An Investigation into the Aspiration Efficiency of Building Ventilation System Inlets for Reducing Energy Consumption in Air Filtration Systems

Abstract

The built environment has been widely recognised as one of the largest energy consumers in the modern world, negatively impacting the environment and contributing to climate change. A disaggregation of the energy consuming sub sectors within the built environments, attributes heating, ventilation and air conditioning (HVAC) services as the most intensive. Development of abatement strategies through technological innovations or guidelines for building services installation is vital in mitigating against climate change. In particular, natural and anthropogenic sources of particulate matter (PM) have a detrimental impact on energy consumption and indoor air quality (IAQ) in buildings. The delivery of treated air into indoor microenvironments typically involves filtration systems that trap PM. A consequence of this process is particle accumulation on the filter which increases the differential pressures across the filter as the resistance to airflow increases, incurring higher energy consumptions. The transportation of ambient PM from outdoor air into the inlet of a mechanical building ventilation system is poorly understood. No studies have examined the effect commercial air handling unit (AHU) inlet designs such as rainhoods have upon the migration of PM from the ambient environment into the building ventilation system, and implications of this on energy consumption and IAQ.

Through numerical methods, the differences in concentration of PM in ambient air and that within AHUs were determined, more commonly referred to as Aspiration Efficiency (AE %). This quantity assesses the ratio of the ambient concentration to the in-AHU concentration where for a large ventilation system, an AE of 0% is most desirable in contrast to PM samplers where 100% is sought for accuracy rather than PM control. The initial study was concerned with understanding the building and environmental variables that effect this process such as wind speed, wind direction, particle diameter size and ventilation flow rates. Establishing the AE of existing AHU inlet designs, the dynamics of PM concentrations passing from the ambient environment to indoor spaces can be used in the creation of novel PM control technology known as aspiration efficiency reducers (AERs). We also aimed to create the baseline AE of existing rainhoods, which have not be designed with PM control in mind, but nevertheless possess an AE. Results found facing the AHU inlets away from the particle laden wind resulted in substantially different filter loading rates across a range of particle diameters. This study was followed by developing sustainable AERs to reduce the ambient PM concentration entering an AHU, and minimise filter loading in order to reduce the energy consumed, increase filter lifespan and an improve IAQ. Results showed that AERs could reduce AE for PM10 concentrations by 5-35%, corresponding to 3.2-9.3% energy savings compared to commercial rainhoods.

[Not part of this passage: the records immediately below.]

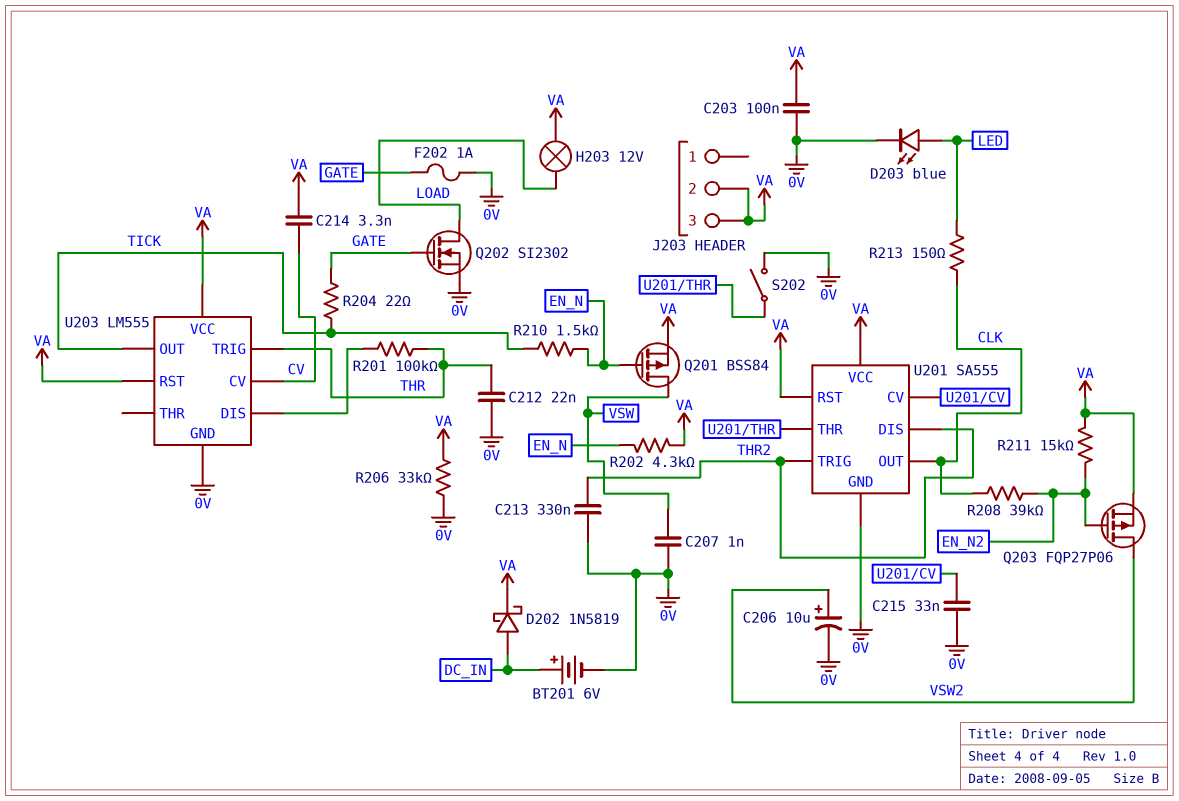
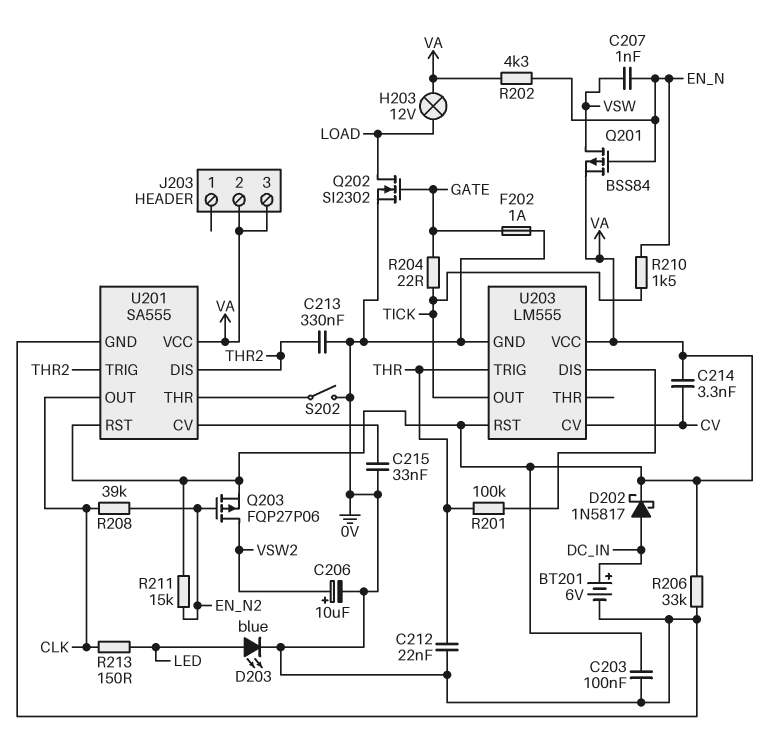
C207: 1nF (0V, VSW) -> 1nF (EN_N, VSW)
D202: schottky 1N5819 (A DC_IN, K VA) -> schottky 1N5817 (A DC_IN, K VA)

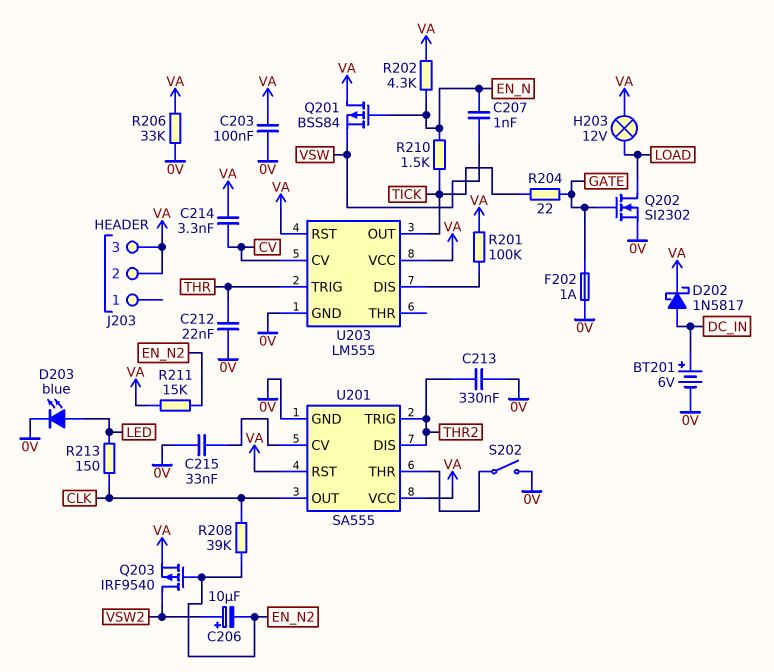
C206: 10uF (plus VSW2, minus 0V) -> 10uF (plus VSW2, minus EN_N2)
Q201: PMOS BSS84 (G EN_N, D VSW, S VA) -> PMOS BSS84 (G EN_N, D VA, S VSW)
Q203: PMOS FQP27P06 (G EN_N2, D VSW2, S VA) -> PMOS IRF9540 (G EN_N2, D VSW2, S VA)
R201: 100k (THR, U203/DIS) -> 100k (U203/DIS, VA)

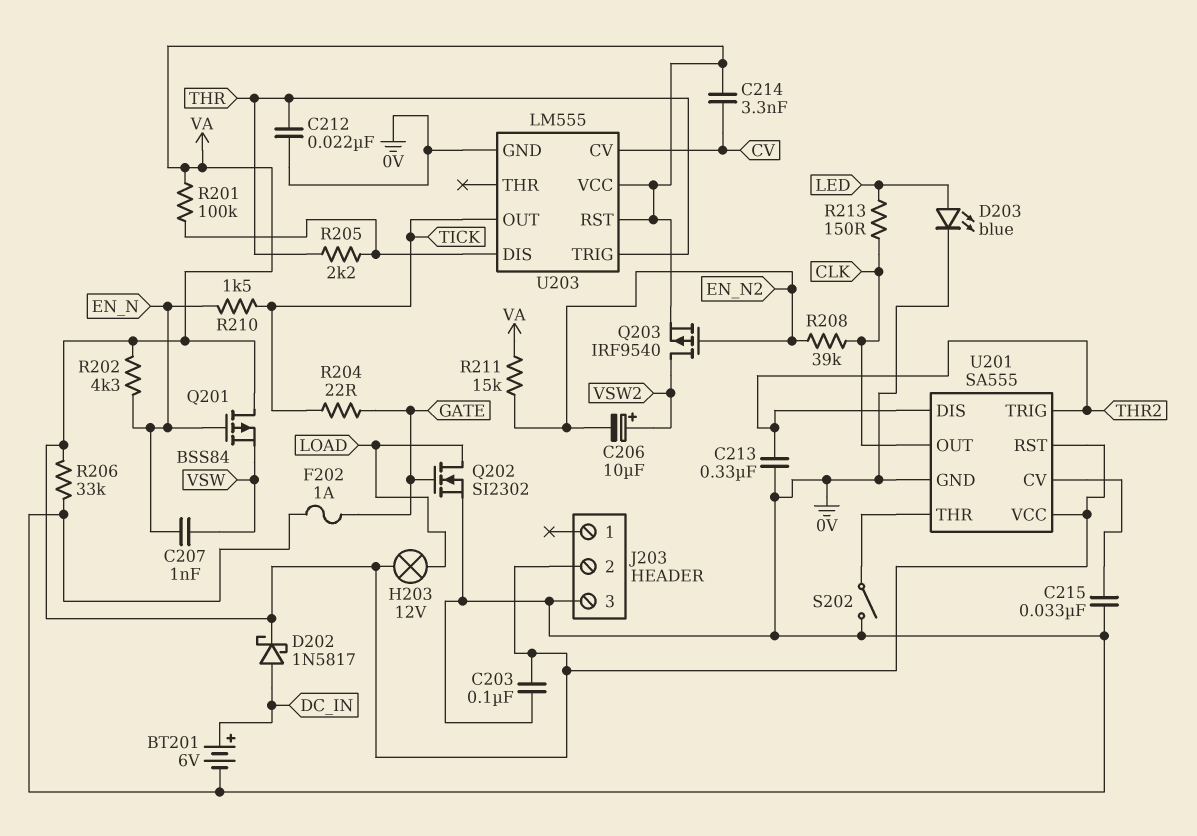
J203 pin 3: VA -> 0V
R205: none -> 2.2k (THR, U203/DIS)

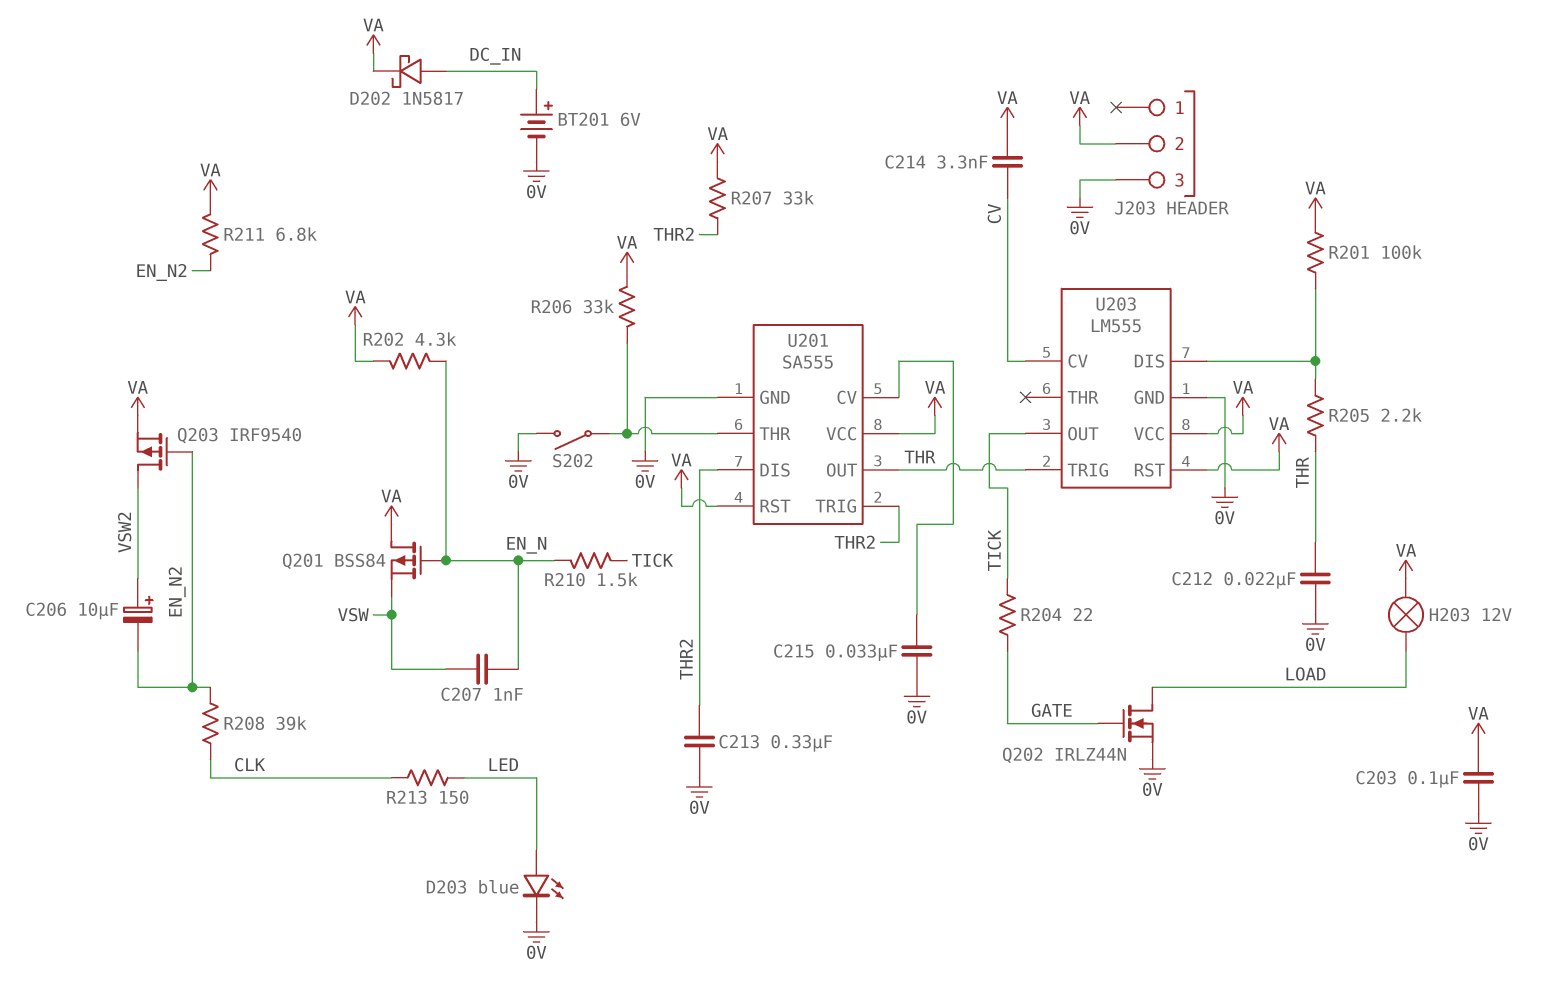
F202: 1A (0V, GATE) -> none
Q202: NMOS SI2302 (G GATE, D LOAD, S 0V) -> NMOS IRLZ44N (G GATE, D LOAD, S 0V)
R206: 33k (0V, VA) -> 33k (U201/THR, VA)
R207: none -> 33k (THR2, VA)
R211: 15k (EN_N2, VA) -> 6.8k (EN_N2, VA)
U201 pin OUT: CLK -> THR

Furthermore the project was also concerned with expanding our understanding of how PM2.5 emissions from local traffic pollution sources impacts on filter loading. Considering the AHU rooftop location and orientation relative to the wind, and the PM source could lead to further optimisation of ventilation systems performance. This study found that increasing the distance from the local source reduces PM filter loading for an AHU inlet facing into the wind. Rotating the inlet away from the prevailing wind results in the lowest AE. Finally field tests in an urban environment have been performed on the AER attachments designed and compared with a control AHU using a commercial rainhood. The pressure drop across both an ePM1 70% fabric bag filter and a coarse 60% efficiency panel filter was monitored in addition to the system pressure and compared. Results show that AER technology resulted in a reduction in filter loading.